Date of Award


Degree Type


Degree Name

Doctor of Philosophy


Biochemistry and Cellular and Molecular Biology

Major Professor

Jeremy C. Smith

Committee Members

Xiaolin Cheng, Jerome Baudry, Hong Guo, Tongye Shen


The use of ionic liquids for the dissolution of cellulose promises an alternative method for the thermochemical pretreatment of biomass that may be more efficient and environmentally acceptable than conventional techniques in aqueous solution. Understanding how ionic liquids act on cellulose is essential for improving pretreatment conditions and thus detailed knowledge of the interactions between solute and solvent molecules is necessary. Here, results from the first all-atom molecular dynamics simulation of an entire cellulose microfibril in 1-butyl-3-methylimidazolium chloride (BmimCl) are presented and the interactions and orientations of solvent ions with respect to glucose units on the hydrophobic and hydrophilic surfaces of the fiber are analyzed in detail, shedding light on the initiation stages of cellulose dissolution. Moreover, replica-exchange simulations of a single cellulose chain fully solvated in BmimCl and in water are performed for a total of around 13 μs in order to study the dynamics and thermodynamics of the end state of the dissolution.

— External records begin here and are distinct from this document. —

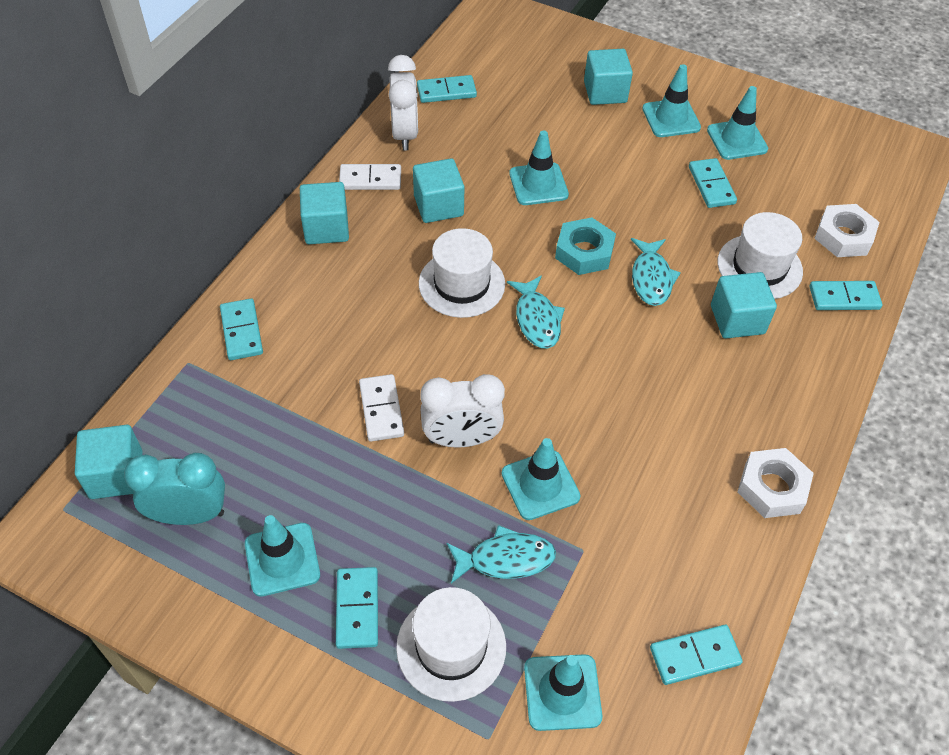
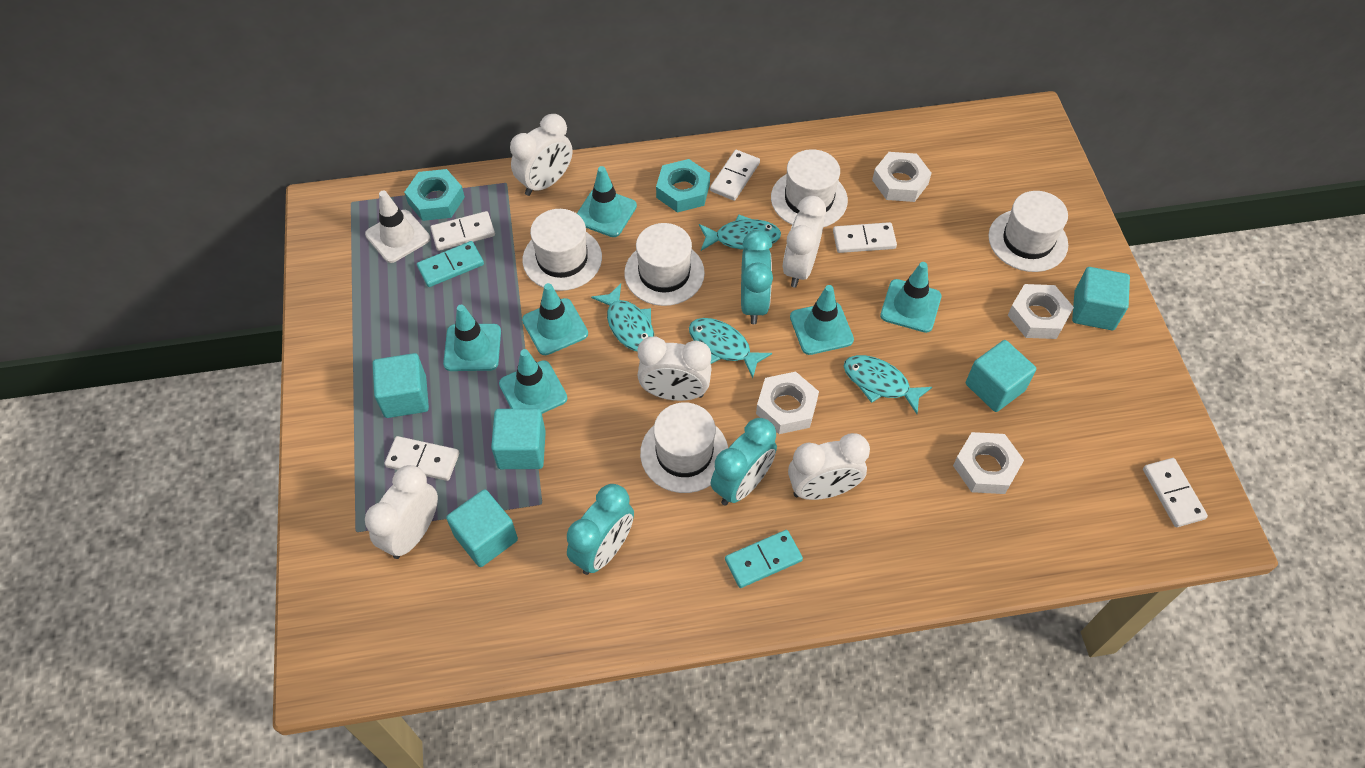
turquoise clock: 1 -> 3
turquoise domino: 6 -> 2
turquoise fish: 3 -> 4
turquoise nut: 1 -> 2
white clock: 2 -> 5
white domino: 2 -> 5
white hat: 3 -> 5
white nut: 2 -> 4
white traffic cone: 0 -> 1

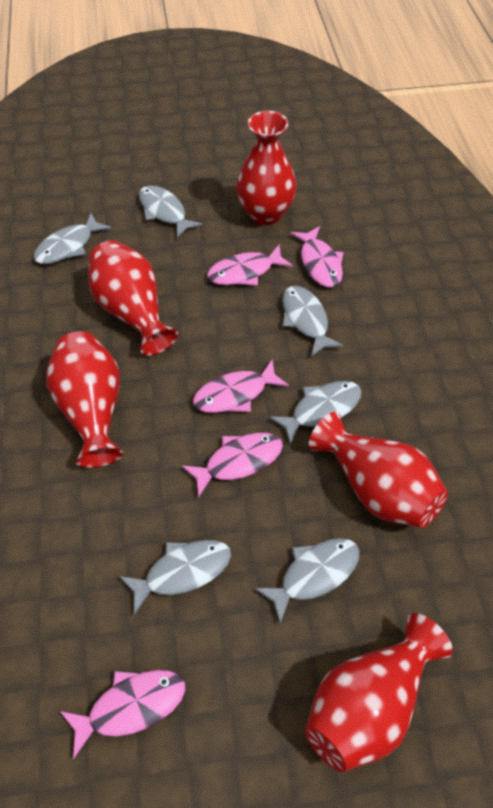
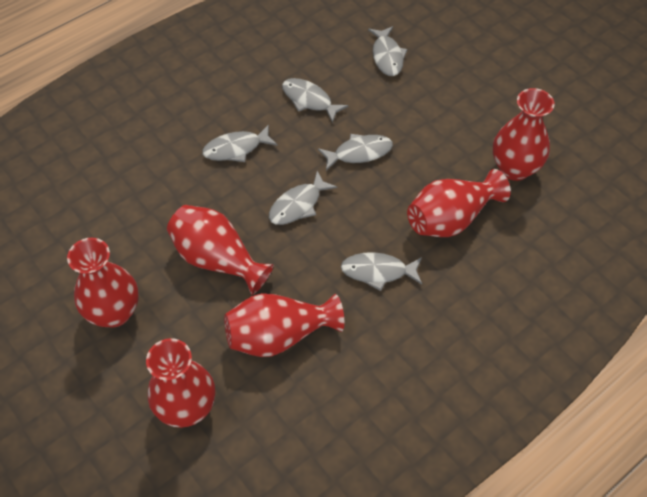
pink fish: 5 -> 0
red vase: 5 -> 6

The results indicate that chloride anions predominantly interact with cellulose hydroxyl groups and disrupt the intrachain O3H’···O5 hydrogen bonds, which are essential for the integrity of cellulose fibers. The cations stack preferentially on the hydrophobic cellulose surface, governed by non-polar interactions with cellulose, which can stabilize detached cellulose chains by compensating the interaction between stacked layers. Moreover, a frequently occurring intercalation of cations on the hydrophilic surface is observed, which by separating cellulose layers can also potentially facilitate the initiation of fiber disintegration. The single-chain simulations indicate that differences in cellulose solvation mechanisms between the two solvents exist. Although global size-related properties of the cellulose chain are comparable in the two solvents, local conformational properties of cellulose differ significantly between the BmimCl and water solutions. In general, the results indicate that solute-solvent interaction energies are more favorable and that the cellulose chain is more flexible in BmimCl than in water.

Taken together, the simulations explain how ionic liquids can facilitate cellulose dissolution: the synergistic action of anions and cations helps to initiate fiber deconstruction through specific interactions on the fiber surface and to solvate single cellulose chains through favorable solvent interactions and conformational flexibility.